Over the span of his career, Errol Morris has been two different directors. One is an epistemologist, a clear-eyed, if somewhat bemused, analytical philosopher, whose main preoccupations are the nature of truth, the limits of evidence, the fallibility of perception and the pitfalls of self-delusion. The other is an ethnologist of vernacular American craziness, which is to say, a devoted student and faithful recorder of the often musical and sometimes oracular speech of ordinary American nutjobs. I’d put Thin Blue Line, Mr. Death, and Standard Operating Procedure in the first group and Vernon, Florida, Gates of Heaven, and Fast, Cheap, and Out of Control in the second, but of course, sometimes the two Morrises meet.
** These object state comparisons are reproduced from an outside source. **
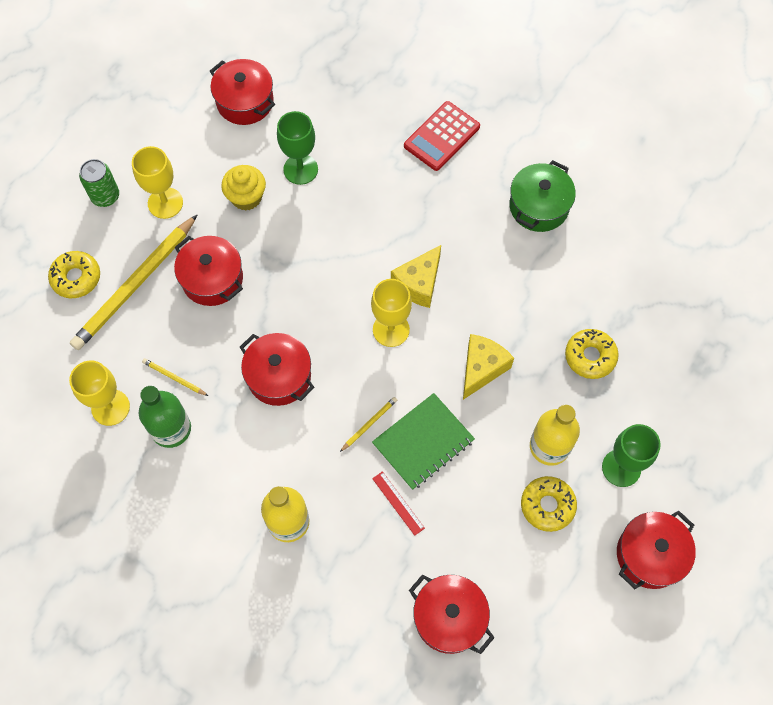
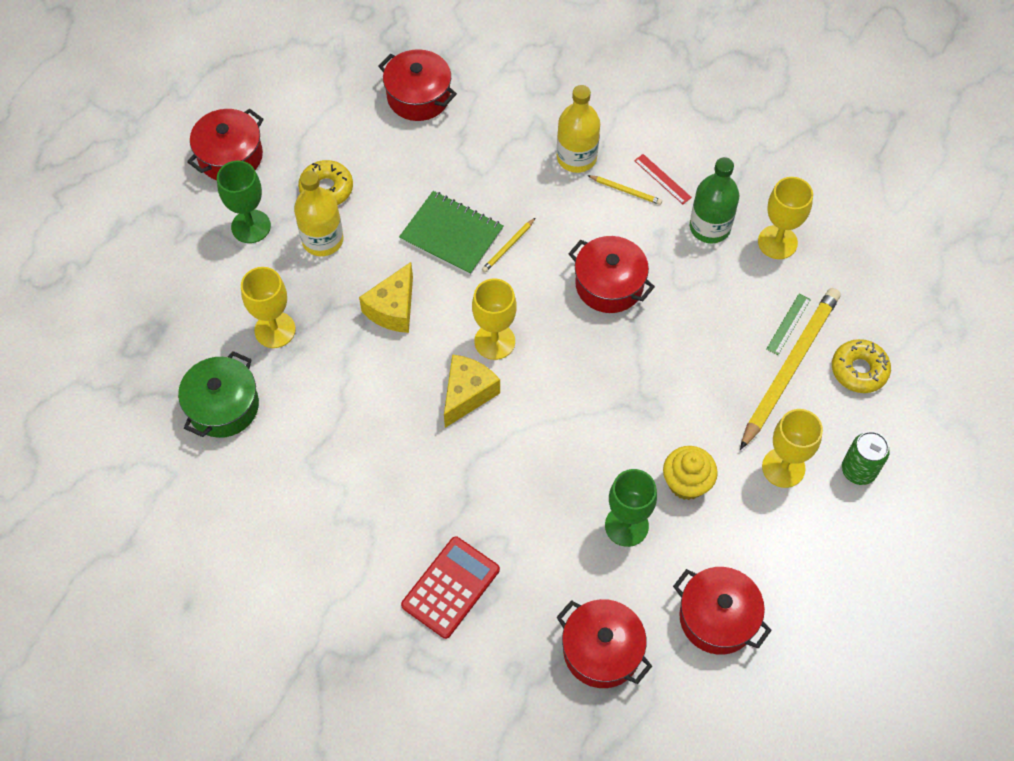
camera: 175 degrees right, 5 degrees down
(124, 325) = (788, 324): none -> green ruler
(174, 378) = (719, 275): yellow pencil -> yellow pencil (625, 191)
(212, 279) = (704, 381): red pot -> red pot (602, 650)
(398, 503) = (472, 180): red ruler -> red ruler (662, 179)
(423, 442) = (451, 234): green notebook -> green notebook turned 75 degrees clockwise
(539, 206) = (326, 500): green pot -> green pot (223, 406)
(590, 356) = (275, 330): yellow donut -> yellow goblet

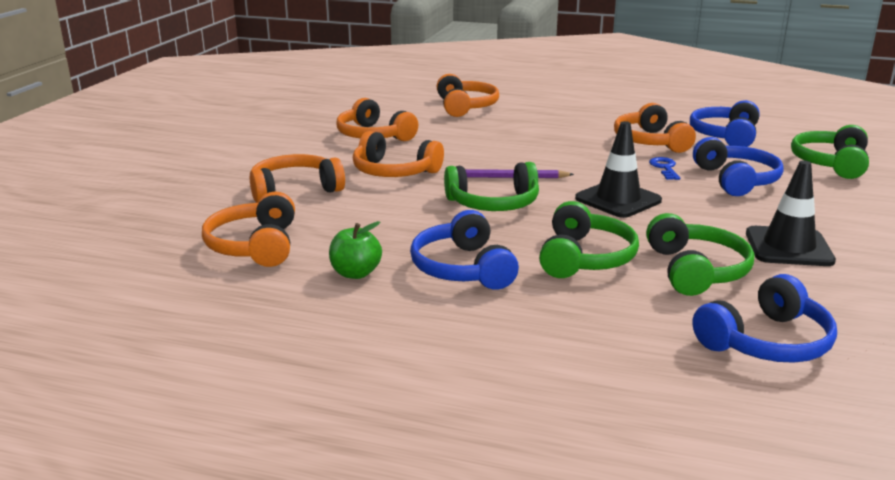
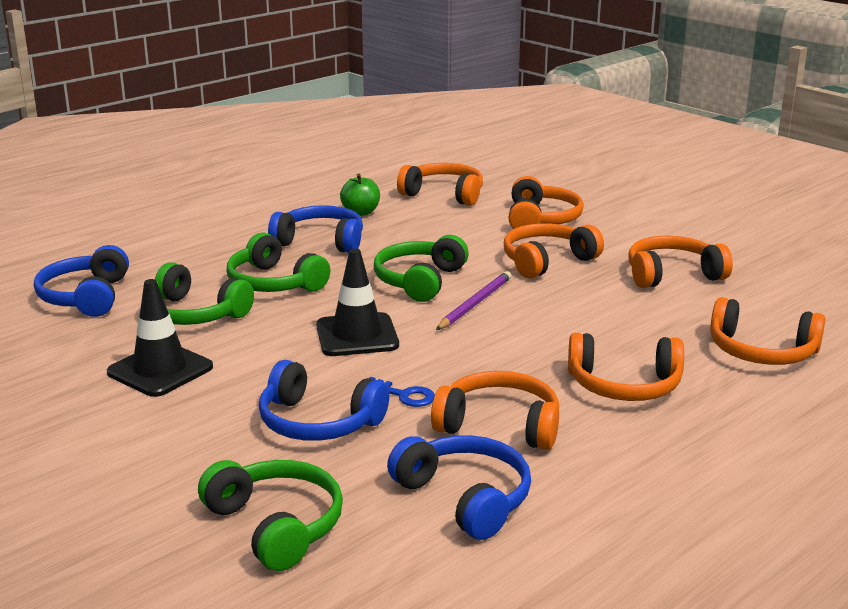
camera: 120 degrees right, 0 degrees up
(556, 126) = (624, 385): none -> orange headphones

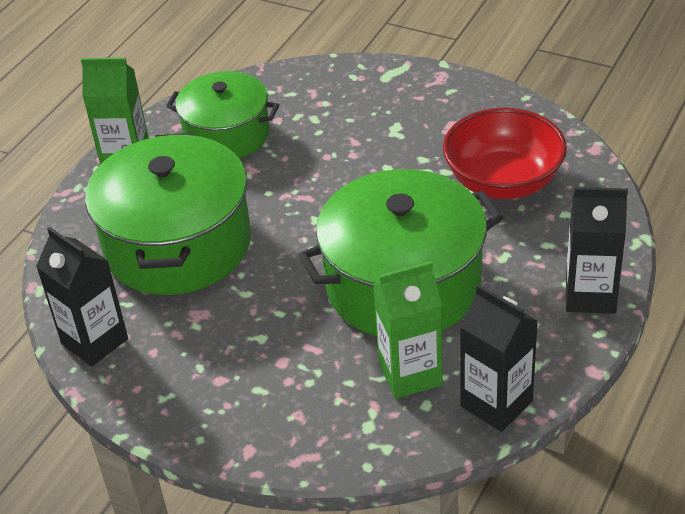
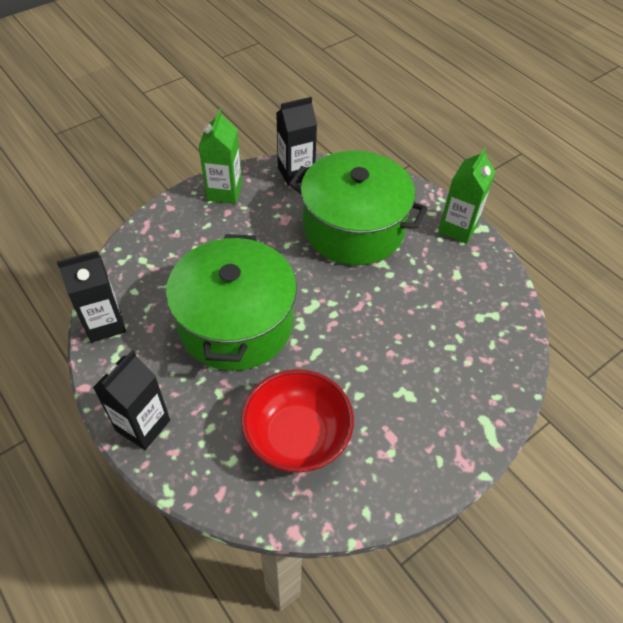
camera: 110 degrees right, 10 degrees up
(227, 135) = (457, 288): green pot -> none
(410, 374) = (161, 293): green carton -> green carton (224, 192)

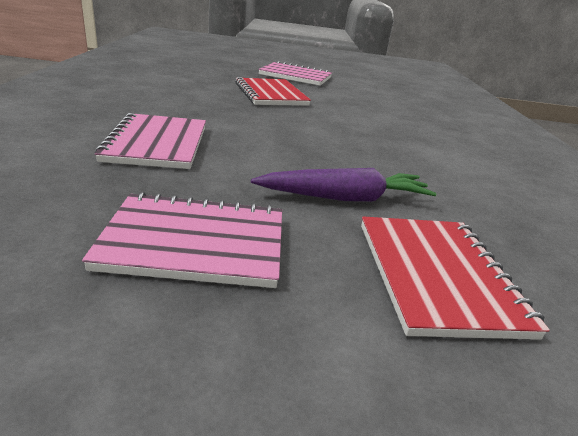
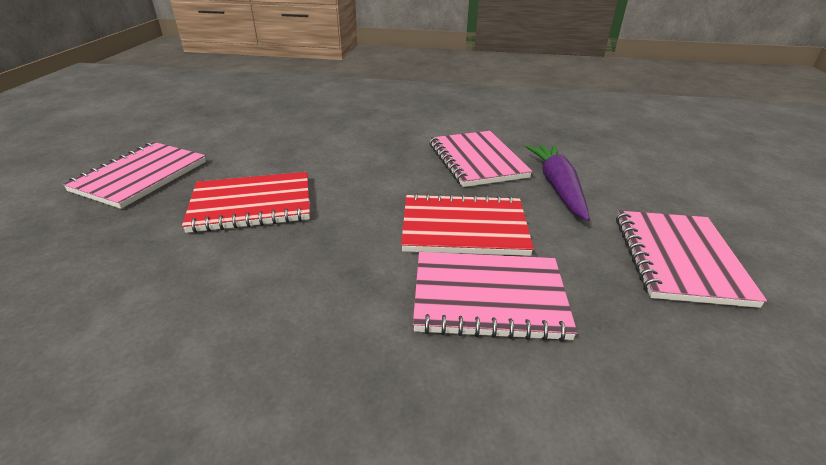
camera: 80 degrees left, 5 degrees up
(383, 164) = (476, 160): none -> pink notebook
(437, 276) = (640, 171): red notebook -> red notebook (464, 228)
Think of the scene in Vernon, Florida where an elderly couple shows off a mason jar full of “growing” sand they brought back from a family vacation to Los Alamos—sand they are convinced is growing in the jar, as it is growing in the desert from which it came, at a rate of 14 feet a year, growing to where it will soon cover the town where Billy the Kid was shot. There’s the story (is it a tall tale, a Cold War fable, or a mystic belief about the power of radiation?), and then there’s the visible proof—which, really, is no proof at all. It’s typical of Morris, who is at his best in moments like this when he probes the gap between the outrageous fucking fictions we tell ourselves and the humble physical facts that are supposed to tether them to the world.
Standard Operating Procedure, Morris’s movie about Abu Ghraib, was all about deconstructing evidence. Everything we thought we saw in those photographs was really something else. The tortures they seemed to depict were staged, while the worst crimes—and murders—happened just off stage. The Pentagon’s “few bad seeds” were cover for abuses that went all the way up the chain of command. The Americans doing the torturing—hillbilly racists acting out of ignorance and bigotry—were regular soldiers taking orders from the CIA.
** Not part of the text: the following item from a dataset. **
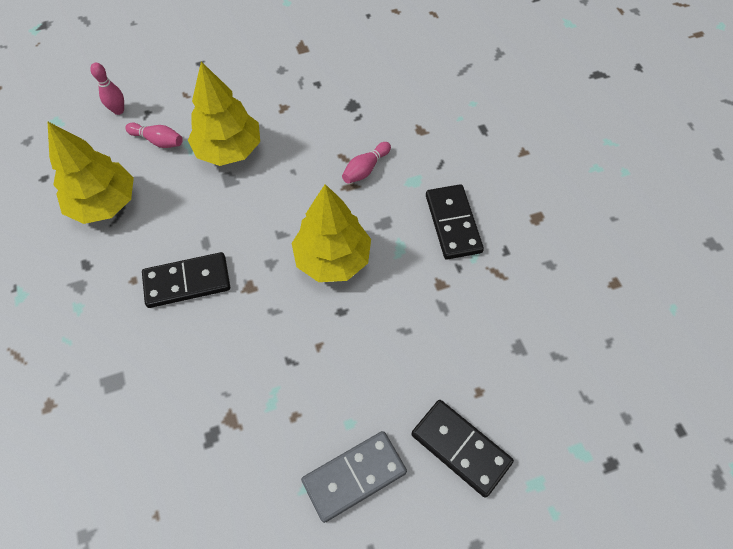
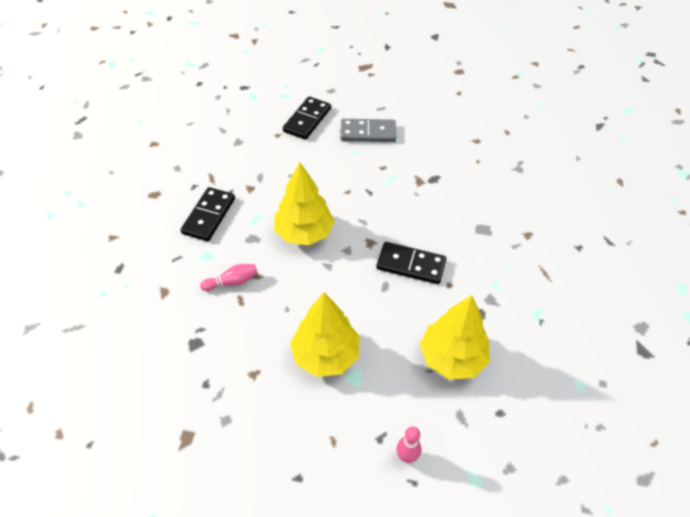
camera: 150 degrees left, 10 degrees down
(158, 141) = (382, 398): pink bowling pin -> none
(460, 448) = (307, 120): black domino -> black domino turned 45 degrees clockwise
This last realization was the most uncomfortable for me, worse than the official lies, because it made clear the extent to which my own response to the photographs had been conditioned by a specious rhetoric which allowed the blame for Abu Ghraib to slide right off the Pentagon and onto the sexual mores and intellectual capacities of West Virginia. It is as if that magic name and the nimbus of GEDs and unwed mother that hung around it in the national conversation about Lynndie England could explain all the cruelty contained in the pictures.
Errol Morris’s newest film, Tabloid, is a turn away from politics and a return to the territory of misfits and pet lovers he staked out in his first two films, Gates of Heaven and Vernon, Florida. But the story it tells, a completely beguiling mix of sexual obsession, media frenzy, and middle American lunacy, is much tawdrier. Its protagonist is a former North Carolina pageant queen named Joyce McKinney, who in 1977 was alleged in court to have kidnapped a Mormon missionary named Kirk Anderson from the parking lot of his church outside London. She then drove him to a secluded Devon cottage, where he was kept for three nights, chained to a bed and subjected to round after round of non-consensual sex. Or, to hear McKinney tell it, where the two shared a romantic and entirely voluntary getaway that was only marred after the fact by the machinations of the Mormon Church.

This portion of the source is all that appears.